ARMY - TM 9-1300-214
MILITARY EXPLOSIVES, REPRINT INCORPORATES CHANGE 1-4
|Publication Date:||1 September 1984|
Chapter 2 is a history of the field of energetic materials. Chapter 3 divides the energetic materials field into three categories: explosives, propellants, and pyrotechnics. Chapter 4 discusses the principles of chemistry and physics pertinent to the energetic materials field. Chapter 5 is a description of the tests used to evaluate explosives. Both mandatory safety tests and tests used in the selection of particular compounds among the many explosive compounds are covered. Chapter 6 contains a description of the tests used to evaluate propellants. Chapter 7 presents detailed information about the compounds that are used by the United States as initiating explosives. A discussion of priming compositions is also included. Chapter 8 presents detailed information about the compounds that are used by the United States as booster and secondary explosives. Chapter 9 provides a discussion of those mixtures of materials that are used as propellants. Chapter 10 discusses the field of pyrotechnics.

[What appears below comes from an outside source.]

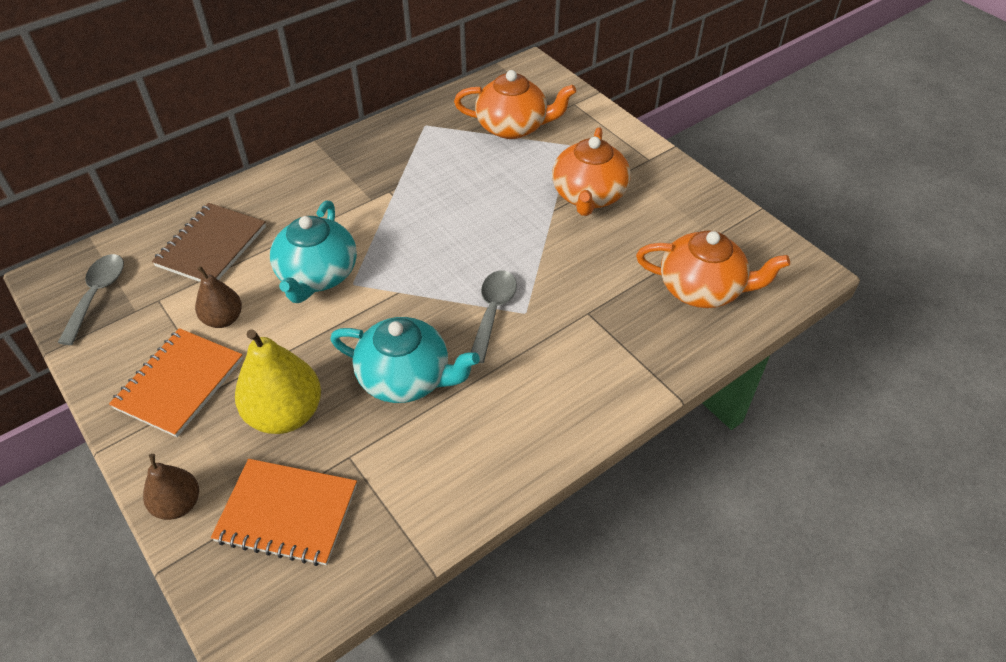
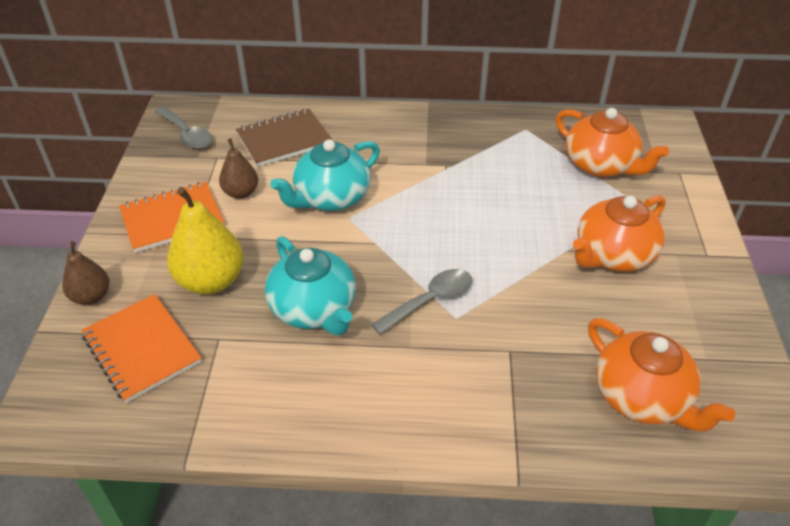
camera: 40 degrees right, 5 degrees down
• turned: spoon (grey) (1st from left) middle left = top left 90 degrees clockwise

Foreign energetic materials are covered in Chapter 11. Safety and toxicity considerations are discussed in Chapter 12. Basic methods used to identify and detect energetic materials are presented in Chapter 13. Chapter 14 presents information pertinent to the packing, marking, storing, and shipping of energetic materials. Chapter 15 discusses disposal, destruction, decontamination, and demilitarization of energetic materials. Pertinent data on explosives and propellants are tabulated in Appendix A. Tables A-1 through A-8 allow rapid comparison of the important characteristics of the material. The bibliography is contained in Appendix B. An index for all material covered, referencing both paragraph and page numbers, concludes the contents of this manual.
Purpose. This manual is intended for use as a text for instruction or as a reference source in the field of energetic materials. Only the materials of interest in conventional armaments are covered; nuclear armaments are not.